Güncelleme Tarihi:
İzmir Bayraklı’da oturan Aslıhan Sinem Çiçek (18), geçen yıl 26 Temmuz'da, Bornova'da iş görüşmesine gitmek için evden çıktı. Geri dönmeyen Çiçek'e ulaşamayan babası Serdar Çiçek (41), polise kayıp başvurusunda bulundu. Ekipler, Çiçek'in Ege Üniversitesi Hastanesi'nde olduğunu tespit etti. Çiçek, bir gün sonra hastanede yaşamını yitirdi. Polis, Çiçek'in ölümüne ilişkin Burak Kaya'yı gözaltına aldı. Çiçek'in telefonu üzerinde bulunan Kaya, sorgusunda kendisinin öldürmediğini söyledi. Kaya, ardından 'gasp' suçundan tutuklandı.
Polis, Aslıhan Sinem Çiçek'in son olarak beyaz bir hafif ticari araca bindiğini tespit etti. İnceleme sonrası ekipler, Cem A. ve kuzeni Diyar A.’ya ulaştı. Mahkeme, iki şüpheliyi adli kontrol şartıyla serbest bıraktı. Burak Kaya ise 27 Ekim'de savcının istemiyle yurtdışı çıkış yasağıyla tahliye edildi. Ancak Kaya, ilerleyen süreçte başka suçtan hüküm giyip cezaevine girdi.

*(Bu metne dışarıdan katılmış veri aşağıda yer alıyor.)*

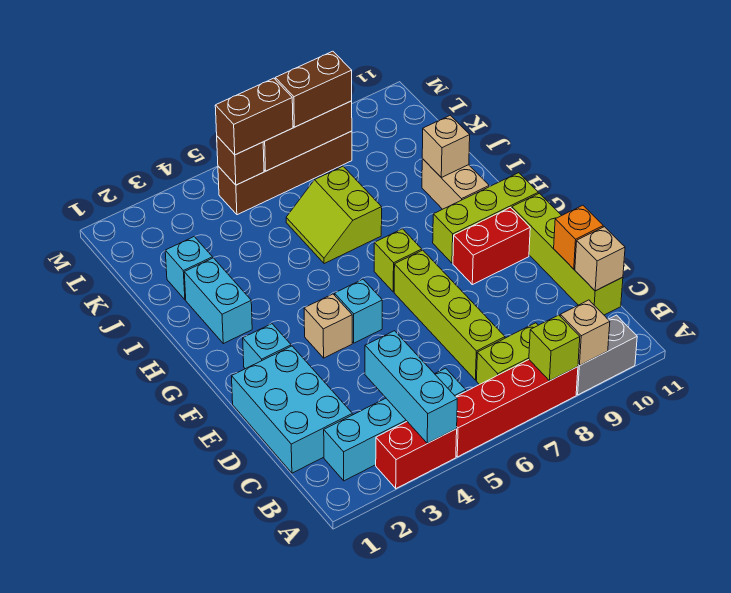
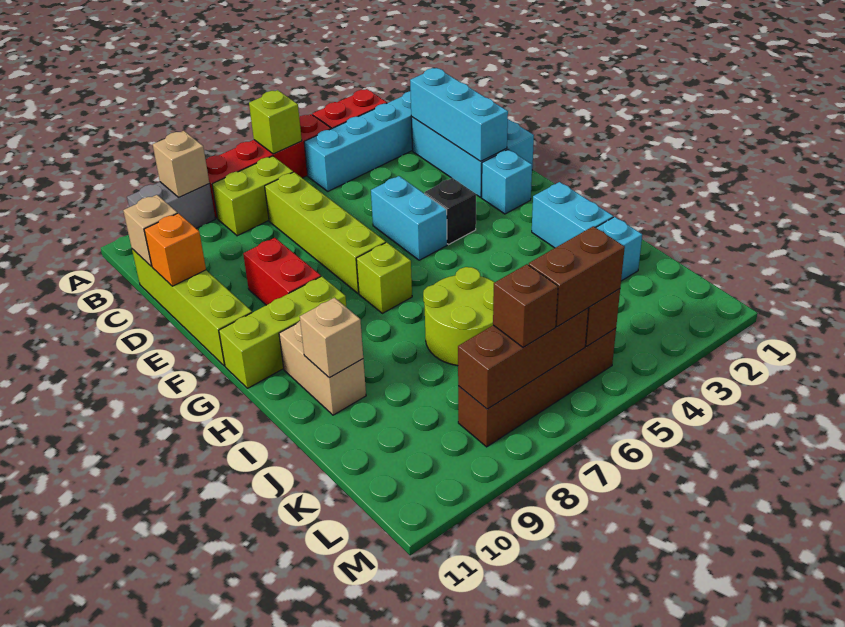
cyan brick A4:C4 level 2 -> cyan brick C2:E2 level 2
lime brick A8 level 2 -> lime brick A6 level 2
tan brick F4 level 1 -> black brick F4 level 1
cyan brick F5 level 1 -> cyan brick E5:F5 level 1
red brick F9:F10 level 1 -> red brick E9:F9 level 1
lime slope I6:J7 level 1 top 7 -> lime round brick I6:J7 level 1
brown brick L7:L8 level 3 -> brown brick L7 level 3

Soruşturmanın ardından hazırlanan iddianamede, şüphelilerden Cem A. hakkında 'nitelikli cinsel saldırı' ve 'kişiyi hürriyetinden yoksun kılma' suçlarından 19 yıla kadar, Burak Kaya için 'yağma' suçundan 15 yıla kadar hapis cezası talep edildi. Sanıklar hakkında, 'olası kastla öldürme' suçundan ise kovuşturmaya yer olmadığı belirtildi. Sanıklar, yargılanmaya başladı.
'BABA' DİYE BAĞIRMIŞ
Aslıhan Sinem Çiçek'in, hayatını kaybetmeden önceki son görüntüsü ortaya çıktı. Görüntüler, dava dosyasına girdi. Çiçek'in, otoyol kenarındaki yeşil alanda cep telefonu kamerasıyla kaydedilen görüntüsünde, 'Nefes alamıyorum' dedikten sonra son sözünün 'Baba' olduğu ve acıdan kıvrandığı görüldü. Baba Serdar Çiçek, kızının öldürüldüğünü belirterek sorumluların bir an önce ceza almasını istedi.